CTs must also be properly tuned for cold weather operation. As ambient temperatures drop, power output increases. This means that at very low temperatures the power output is maximized but so is mass flow of emissions and the possibility of permit exceedances. The turbine control system should be tuned so that permit limits are not exceeded at low temperatures.

Transformer insulators and arrestors should be thoroughly cleaned prior to the cold weather season in order to minimize the risk of flashover. This is very important for those plants where the prevailing winds push cooling tower drift toward the switchyard. Corona discharge can damage insulators and other substation hardware and is a sure way to force a unit offline.

Setting Priorities

Chances are your list of low-temperature operation upgrades is extensive and expensive. You may want to consider the following method of sorting your list with your budget request.

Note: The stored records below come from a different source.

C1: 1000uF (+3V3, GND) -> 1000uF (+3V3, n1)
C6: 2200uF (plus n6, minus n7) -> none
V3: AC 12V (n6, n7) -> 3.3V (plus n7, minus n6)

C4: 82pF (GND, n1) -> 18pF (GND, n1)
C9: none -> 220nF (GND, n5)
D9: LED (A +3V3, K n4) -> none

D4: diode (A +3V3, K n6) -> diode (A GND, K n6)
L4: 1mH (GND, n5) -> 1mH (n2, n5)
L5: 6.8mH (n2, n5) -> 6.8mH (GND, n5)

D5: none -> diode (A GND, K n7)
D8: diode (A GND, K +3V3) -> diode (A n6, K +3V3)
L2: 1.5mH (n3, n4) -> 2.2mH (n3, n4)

The first category is specific equipment that, when frozen, will prohibit the plant from starting or restarting during the coldest expected conditions or equipment that is likely to cause a forced outage when frozen while operating. Also identify equipment that, when frozen, will cause equipment damage or personnel safety concerns. Essential instrumentation and sensing lines, exposed service water piping, and fire protection pipes fall into this category. So do employee emergency shower stations typically found around chemical storage and use areas.

The second category is equipment that, if frozen, will cause an equipment malfunction or even damage, but will not cause a forced outage of an operating plant or prevent a start or restart of a unit. Nonessential instrumentation and sensing lines fall into this category. For example, one utility that uses lake cooling water requires the continuous operation of one circulating water system screen wash pump to ensure piping integrity. The suction leg of the standby unit is drained to prevent freezing. Frozen condensate drains from continuous emissions monitoring systems may also fall into this category.

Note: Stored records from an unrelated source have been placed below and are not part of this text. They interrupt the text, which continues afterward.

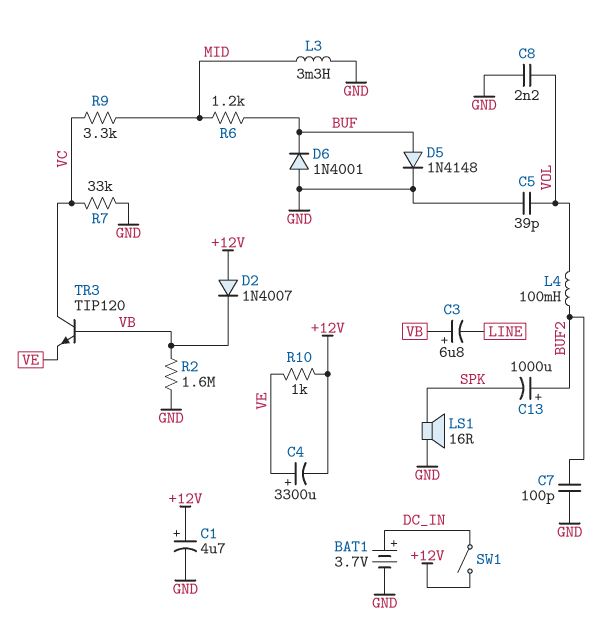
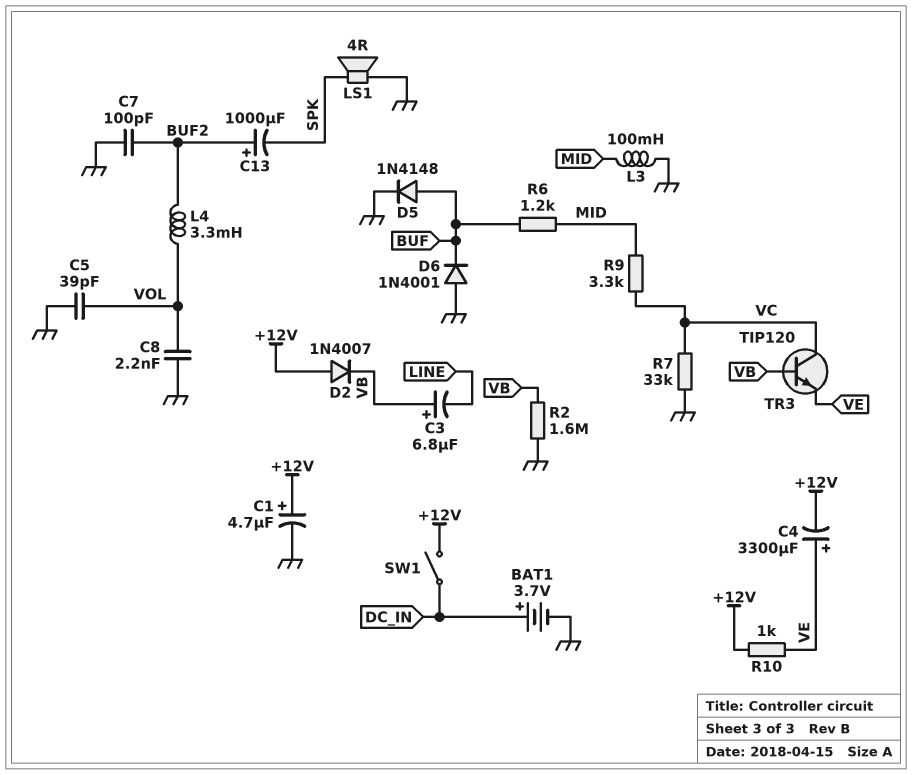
L3: 3.3mH (GND, MID) -> 100mH (GND, MID)
L4: 100mH (BUF2, VOL) -> 3.3mH (BUF2, VOL)
LS1: speaker 16R (GND, SPK) -> speaker 4R (GND, SPK)

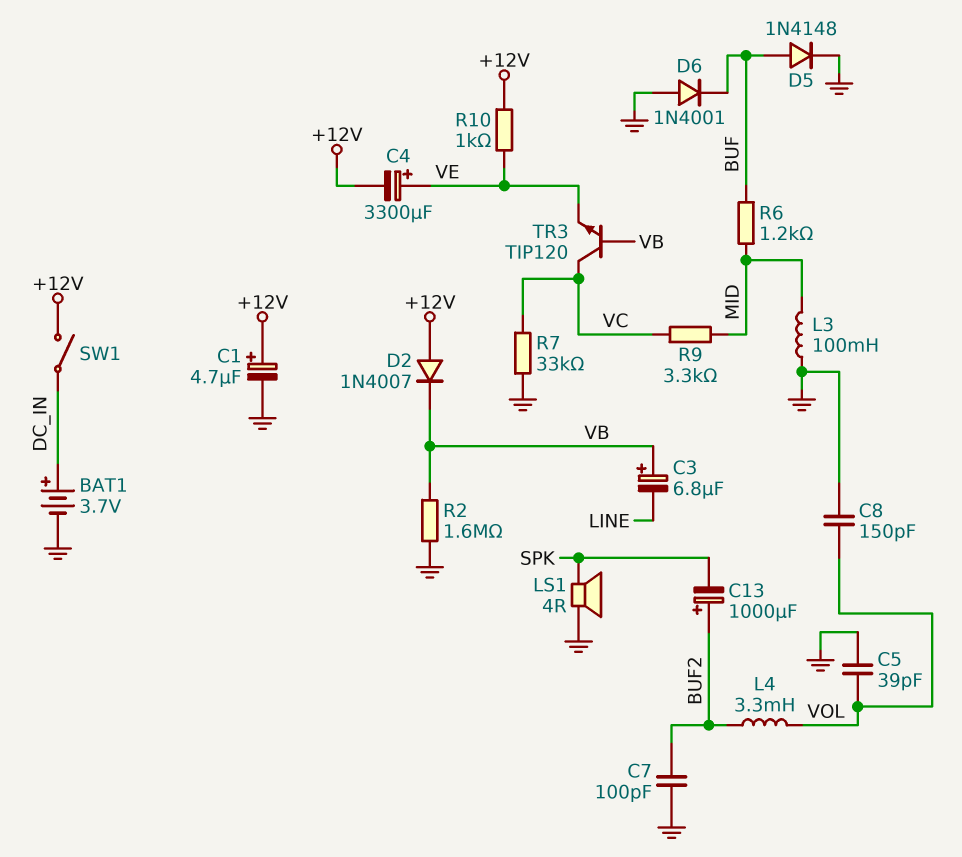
C8: 2.2nF (GND, VOL) -> 150pF (GND, VOL)

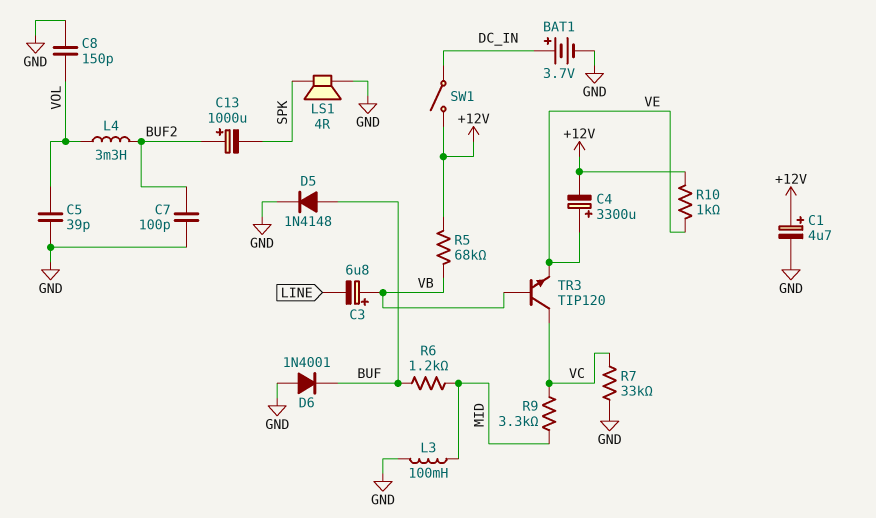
D2: diode 1N4007 (A +12V, K VB) -> none
R2: 1.6M (GND, VB) -> none
R5: none -> 68k (+12V, VB)

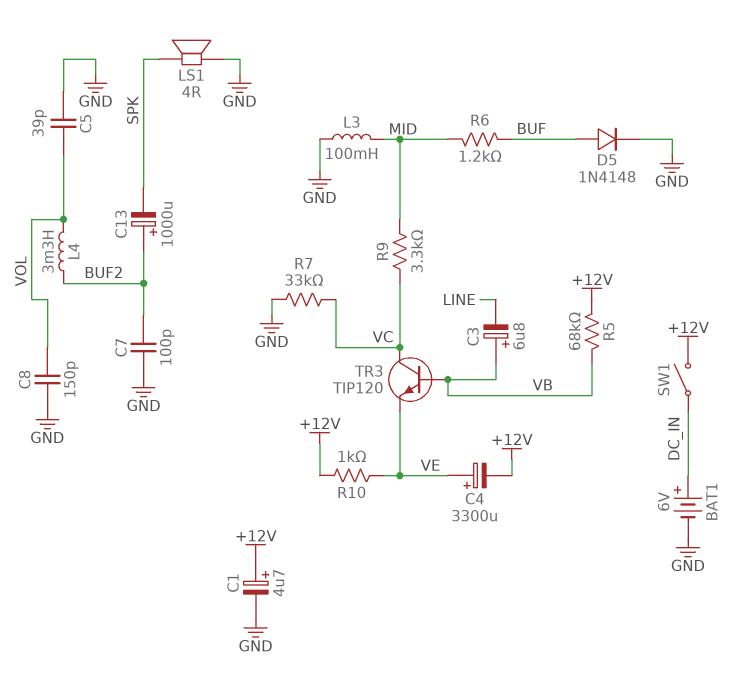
BAT1: 3.7V (plus DC_IN, minus GND) -> 6V (plus DC_IN, minus GND)
D6: diode 1N4001 (A GND, K BUF) -> none

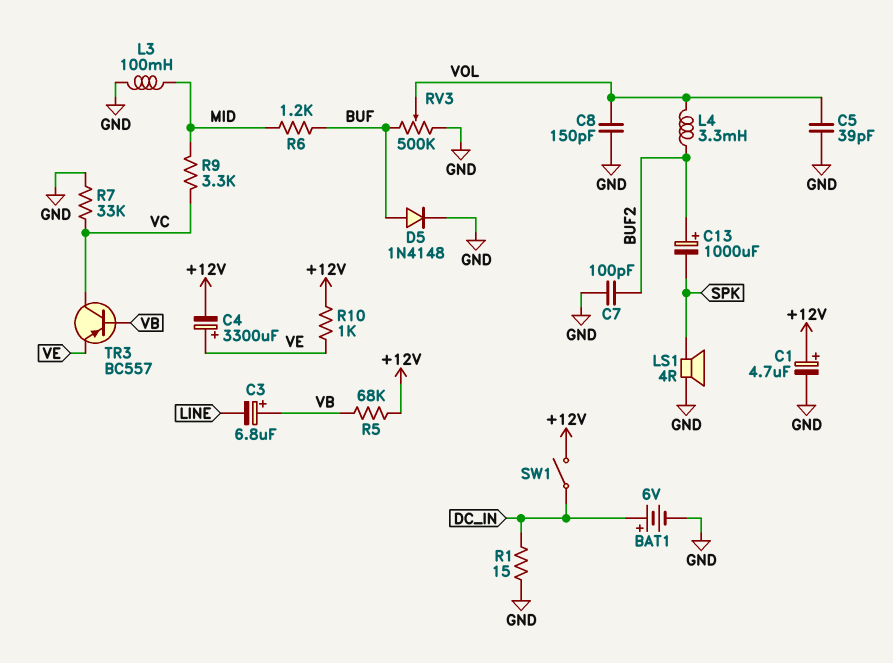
R1: none -> 15 (DC_IN, GND)
RV3: none -> 500k (BUF, GND, wiper VOL)
TR3: NPN TIP120 (B VB, C VC, E VE) -> PNP BC557 (B VB, C VC, E VE)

The third and final category is equipment that, if frozen, has the potential of reducing the availability or reliability of the plant or may temporarily reduce unit output. Multiple cell, forced draft cooling towers and nonessential water lines fall into this category. Another example may be failed heaters or heat tracing used to warm lubricating oil and greases that can result in motor or pump vibration and unit trips or runbacks.

ERCOT Makes Preparations

The next unexpected cold weather blast should mean less bad news for ERCOT generators, because in ERCOT, and all NERC regions, winter preparation planning is now a regulatory requirement. Winter preparation surveys must be completed by generators, as are emergency operations and resource weatherization plans. Generators must submit their severe weather preparation plans by affidavit.

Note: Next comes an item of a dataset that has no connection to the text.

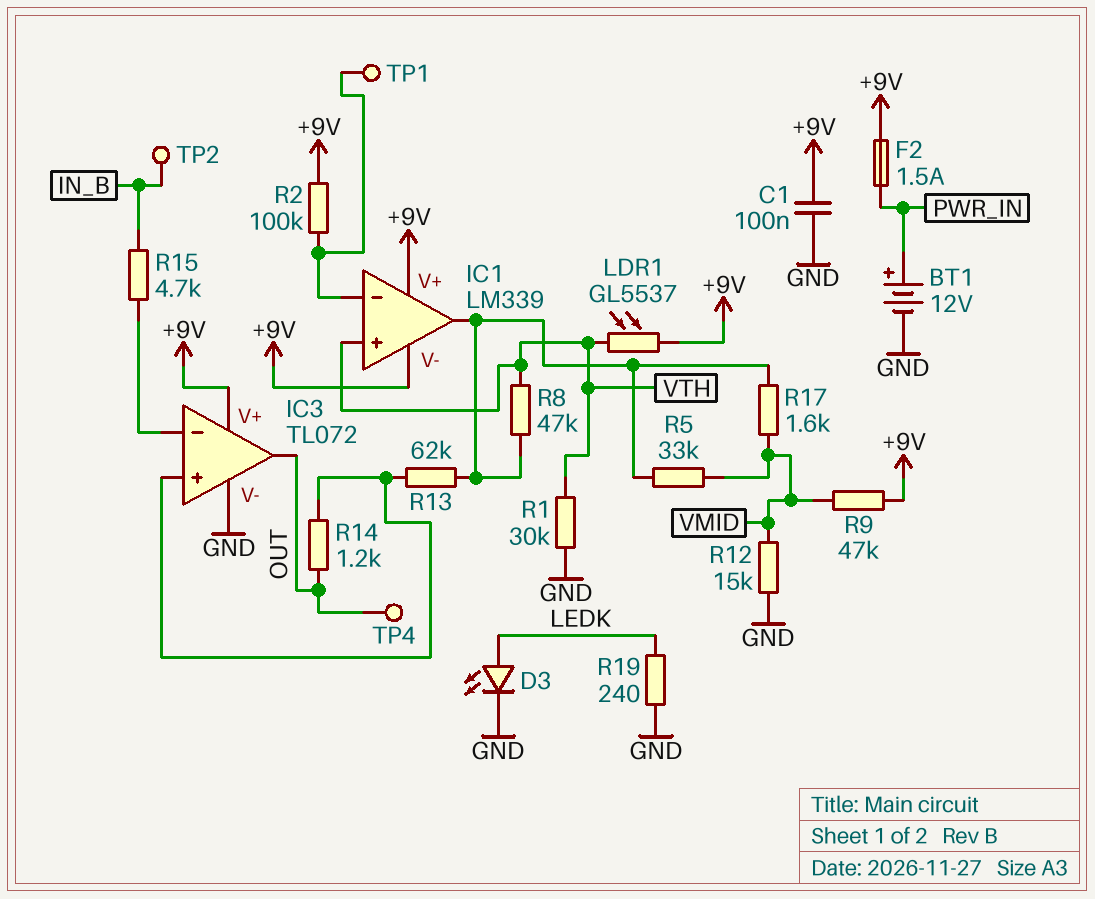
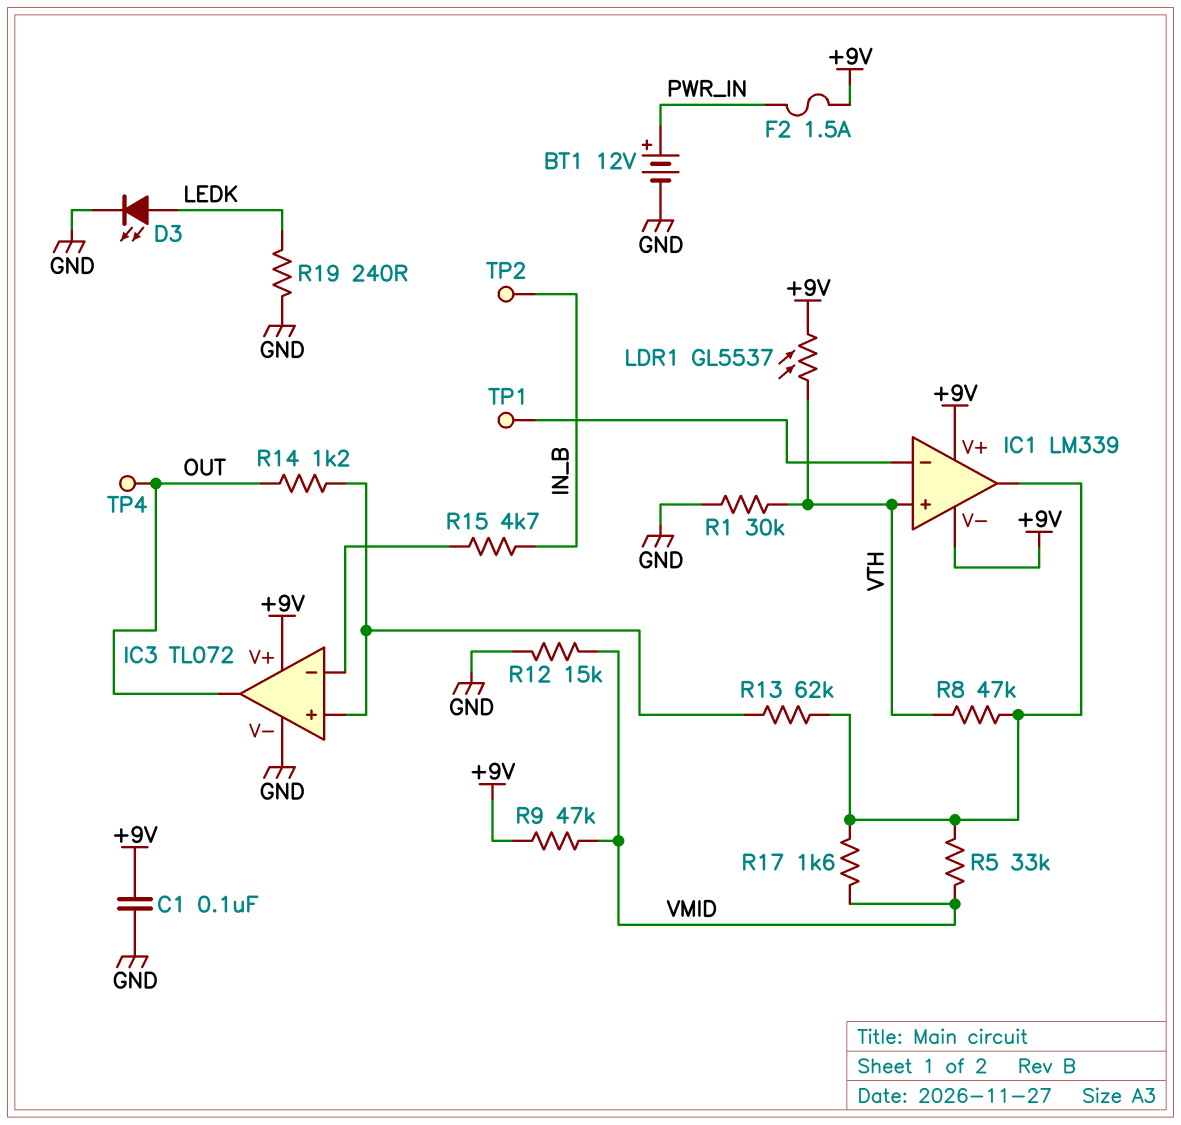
R2: 100k (+9V, IC1/in-) -> none

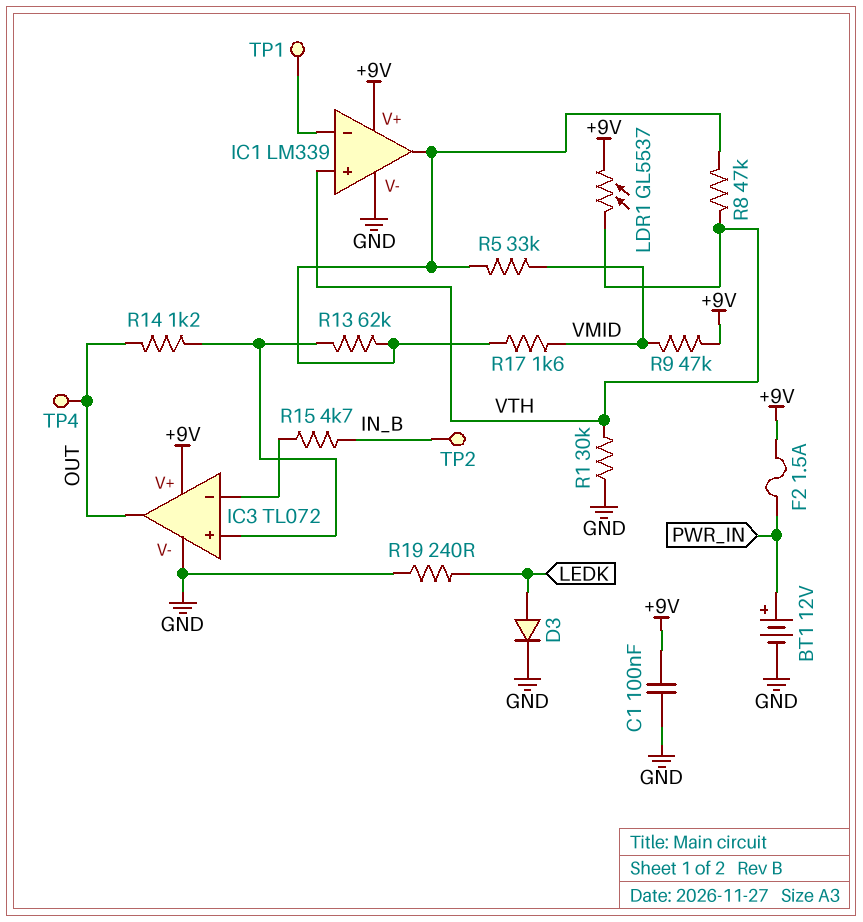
D3: LED (A LEDK, K GND) -> diode (A LEDK, K GND)
IC1 pin V-: +9V -> GND
R12: 15k (GND, VMID) -> none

ERCOT also performs spot reviews of generator plans, makes site visits to verify plans, and conducts unannounced black start unit testing. The surveys include information on backup fuels available and how long a unit can operate on the backup fuel. This is an important consideration, as 89 of the 130 units with dual-fuel capability experienced a trip, failure to start, or derate during the February 2011 severe weather event. Only four units successfully switched to backup fuels. The surveys also must identify primary and alternate gas pipeline fuel supplies. Finally, the surveys require generators to estimate derating and forced outage rate based on two extreme temperature scenarios. ■

Dr. Robert Peltier, PE is POWER’s consulting editor.